Ce lundi 10 novembre, Libreville s’est réveillée sous un ciel lourd, comme pour annoncer le poids du moment. Dans la grande salle du palais de justice, les visages sont graves, les bancs bondés. Devant la foule silencieuse s’ouvre l’un des procès les plus attendus de l’histoire récente du pays, celui du clan Bongo, notamment de la « Young Team », ce cercle d’anciens proches de Noureddin Bongo Valentin, accusé d’avoir organisé un vaste détournement de ressources publiques.
Depuis l’aube, la capitale a pris des airs de ville sous surveillance. Forces spéciales de la sécurité pénitentiaire, gendarmes et policiers se sont postés autour du tribunal, verrouillant les accès comme pour contenir à la fois la foule et la colère.
À la barre, une dizaine d’hommes.
Ian Ngoulou, silhouette nerveuse, l’homme de tous les dossiers ; Abdul Oceni Ossa, bras droit présumé de Noureddin ; et Mvourandjami Cyriaque, autre figure clé du réseau et bien d’autres. Tous sont poursuivis pour des faits présumés de détournement de fonds publics, enrichissement illicite et association de malfaiteurs.
Mais certains sièges demeurent vides.
Sylvia Bongo Ondimba et son fils Noureddin, au cœur du dispositif présumé, seront jugés par contumace. Quant à Saliou Mohamed Ali, il est hospitalisé, victime d’un malaise, selon le tribunal.
Ce procès, prévu jusqu’au 15 novembre, dépasse largement les murs du palais de justice. Il résonne comme une épreuve morale pour une nation en quête de renaissance. Depuis le coup d’État du 30 août 2023, le général Brice Clotaire Oligui Nguema promet un « nettoyage en profondeur » des pratiques du passé. La « Young Team », incarnation des excès du régime Bongo, devient le symbole d’une justice appelée à faire ses preuves.

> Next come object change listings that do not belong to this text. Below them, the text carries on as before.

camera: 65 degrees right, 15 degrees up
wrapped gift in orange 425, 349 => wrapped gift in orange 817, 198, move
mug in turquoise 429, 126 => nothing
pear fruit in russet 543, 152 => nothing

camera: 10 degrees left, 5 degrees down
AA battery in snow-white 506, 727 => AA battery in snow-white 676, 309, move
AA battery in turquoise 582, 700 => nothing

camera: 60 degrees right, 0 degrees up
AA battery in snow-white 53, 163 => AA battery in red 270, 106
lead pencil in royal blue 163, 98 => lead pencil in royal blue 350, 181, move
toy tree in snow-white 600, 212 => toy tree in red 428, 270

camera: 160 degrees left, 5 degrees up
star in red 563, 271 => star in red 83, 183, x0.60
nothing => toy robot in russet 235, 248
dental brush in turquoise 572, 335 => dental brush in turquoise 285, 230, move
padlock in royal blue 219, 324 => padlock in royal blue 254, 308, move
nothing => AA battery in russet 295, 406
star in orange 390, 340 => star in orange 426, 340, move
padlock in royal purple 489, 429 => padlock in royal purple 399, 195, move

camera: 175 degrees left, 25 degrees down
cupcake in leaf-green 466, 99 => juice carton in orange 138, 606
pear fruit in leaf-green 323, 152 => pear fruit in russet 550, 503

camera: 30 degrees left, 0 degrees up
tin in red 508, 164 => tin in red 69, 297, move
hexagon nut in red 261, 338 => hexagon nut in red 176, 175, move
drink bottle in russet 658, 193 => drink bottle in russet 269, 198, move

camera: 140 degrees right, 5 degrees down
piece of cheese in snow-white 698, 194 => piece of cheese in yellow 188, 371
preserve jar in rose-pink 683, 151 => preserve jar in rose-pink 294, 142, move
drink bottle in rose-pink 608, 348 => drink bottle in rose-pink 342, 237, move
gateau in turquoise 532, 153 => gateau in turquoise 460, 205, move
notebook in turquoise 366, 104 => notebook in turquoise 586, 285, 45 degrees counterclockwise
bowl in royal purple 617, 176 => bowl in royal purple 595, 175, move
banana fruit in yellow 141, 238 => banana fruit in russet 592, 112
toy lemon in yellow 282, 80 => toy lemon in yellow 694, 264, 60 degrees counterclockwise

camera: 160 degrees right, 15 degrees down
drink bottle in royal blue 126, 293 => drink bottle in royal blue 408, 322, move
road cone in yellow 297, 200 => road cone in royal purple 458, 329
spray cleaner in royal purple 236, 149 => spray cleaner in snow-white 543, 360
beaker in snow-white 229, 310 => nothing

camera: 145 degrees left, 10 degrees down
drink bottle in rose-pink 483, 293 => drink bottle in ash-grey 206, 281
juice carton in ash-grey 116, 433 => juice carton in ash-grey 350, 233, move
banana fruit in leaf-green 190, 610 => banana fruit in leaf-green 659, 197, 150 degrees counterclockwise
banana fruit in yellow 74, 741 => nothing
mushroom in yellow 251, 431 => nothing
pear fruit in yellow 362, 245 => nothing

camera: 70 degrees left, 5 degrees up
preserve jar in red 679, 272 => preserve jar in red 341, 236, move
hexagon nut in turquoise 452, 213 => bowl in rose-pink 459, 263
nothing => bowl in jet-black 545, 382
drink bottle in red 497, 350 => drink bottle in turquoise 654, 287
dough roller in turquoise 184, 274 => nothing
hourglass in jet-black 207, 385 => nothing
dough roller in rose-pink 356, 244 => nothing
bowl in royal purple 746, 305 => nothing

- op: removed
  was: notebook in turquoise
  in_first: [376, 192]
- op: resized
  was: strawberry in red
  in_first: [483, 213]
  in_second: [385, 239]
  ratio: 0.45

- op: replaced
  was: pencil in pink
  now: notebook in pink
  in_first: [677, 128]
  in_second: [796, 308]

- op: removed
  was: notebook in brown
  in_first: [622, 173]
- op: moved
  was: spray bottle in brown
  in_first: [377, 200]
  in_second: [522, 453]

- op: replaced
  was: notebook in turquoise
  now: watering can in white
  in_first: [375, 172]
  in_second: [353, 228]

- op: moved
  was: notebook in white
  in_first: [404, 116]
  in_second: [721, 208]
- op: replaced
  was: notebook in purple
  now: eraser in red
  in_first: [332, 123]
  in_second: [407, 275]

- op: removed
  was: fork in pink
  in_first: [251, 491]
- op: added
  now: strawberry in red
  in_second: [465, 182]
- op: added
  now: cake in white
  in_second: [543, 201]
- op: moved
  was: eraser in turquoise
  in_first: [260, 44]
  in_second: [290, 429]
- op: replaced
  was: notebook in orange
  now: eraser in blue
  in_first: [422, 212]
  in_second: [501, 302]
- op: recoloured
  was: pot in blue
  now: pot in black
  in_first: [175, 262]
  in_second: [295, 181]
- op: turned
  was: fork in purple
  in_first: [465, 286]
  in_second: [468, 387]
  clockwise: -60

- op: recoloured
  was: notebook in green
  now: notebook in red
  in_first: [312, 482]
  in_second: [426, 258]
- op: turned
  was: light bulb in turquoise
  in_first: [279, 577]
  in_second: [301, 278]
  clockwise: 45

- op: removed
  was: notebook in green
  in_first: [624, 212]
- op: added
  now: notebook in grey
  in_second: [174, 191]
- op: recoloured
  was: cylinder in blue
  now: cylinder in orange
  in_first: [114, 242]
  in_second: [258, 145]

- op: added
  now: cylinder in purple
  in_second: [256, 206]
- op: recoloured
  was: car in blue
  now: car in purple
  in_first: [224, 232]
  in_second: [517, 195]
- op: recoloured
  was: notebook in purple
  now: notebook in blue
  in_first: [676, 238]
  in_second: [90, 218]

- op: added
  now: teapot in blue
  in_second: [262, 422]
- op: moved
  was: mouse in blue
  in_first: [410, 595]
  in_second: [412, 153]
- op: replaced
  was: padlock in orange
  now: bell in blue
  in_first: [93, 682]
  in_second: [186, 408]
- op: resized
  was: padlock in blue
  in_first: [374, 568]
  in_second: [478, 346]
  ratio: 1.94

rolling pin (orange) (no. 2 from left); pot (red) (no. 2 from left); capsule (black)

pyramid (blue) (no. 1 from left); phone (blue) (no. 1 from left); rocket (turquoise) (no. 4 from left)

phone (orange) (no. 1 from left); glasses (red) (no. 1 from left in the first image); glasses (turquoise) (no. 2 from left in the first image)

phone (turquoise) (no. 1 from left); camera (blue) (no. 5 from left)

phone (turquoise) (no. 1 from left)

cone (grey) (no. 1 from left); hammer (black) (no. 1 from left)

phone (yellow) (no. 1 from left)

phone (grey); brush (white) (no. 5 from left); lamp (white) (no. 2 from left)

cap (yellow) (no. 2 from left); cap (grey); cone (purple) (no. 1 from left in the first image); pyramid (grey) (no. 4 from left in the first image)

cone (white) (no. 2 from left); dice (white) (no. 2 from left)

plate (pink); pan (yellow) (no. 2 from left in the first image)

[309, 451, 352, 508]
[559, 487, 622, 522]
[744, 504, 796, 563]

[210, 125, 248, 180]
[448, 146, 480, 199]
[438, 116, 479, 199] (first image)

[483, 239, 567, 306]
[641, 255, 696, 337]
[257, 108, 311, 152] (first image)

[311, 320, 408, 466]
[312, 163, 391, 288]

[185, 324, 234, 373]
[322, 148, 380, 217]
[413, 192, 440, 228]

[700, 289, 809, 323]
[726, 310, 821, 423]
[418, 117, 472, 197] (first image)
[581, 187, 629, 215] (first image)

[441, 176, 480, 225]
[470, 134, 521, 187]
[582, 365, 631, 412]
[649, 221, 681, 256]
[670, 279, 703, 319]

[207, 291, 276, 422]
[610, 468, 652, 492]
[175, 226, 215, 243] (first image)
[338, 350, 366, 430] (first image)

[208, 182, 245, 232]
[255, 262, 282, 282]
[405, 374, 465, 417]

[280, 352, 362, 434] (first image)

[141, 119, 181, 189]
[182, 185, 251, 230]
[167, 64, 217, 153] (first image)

Dans les quartiers populaires, l’attente est empreinte de prudence.
« On veut des condamnations, pas des discours », glisse un habitant de Nzeng-Ayong. Les Gabonais, longtemps spectateurs d’un pouvoir sans contrepoids, guettent ce moment où l’État regardera enfin ses propres fautes en face.
Le verdict du 15 novembre dira si le pays referme véritablement un chapitre ou s’il en réécrit simplement les marges. Car au-delà des accusés, c’est tout un système que l’on juge. Une manière de gouverner, une mémoire à reconstruire et un avenir à réinventer.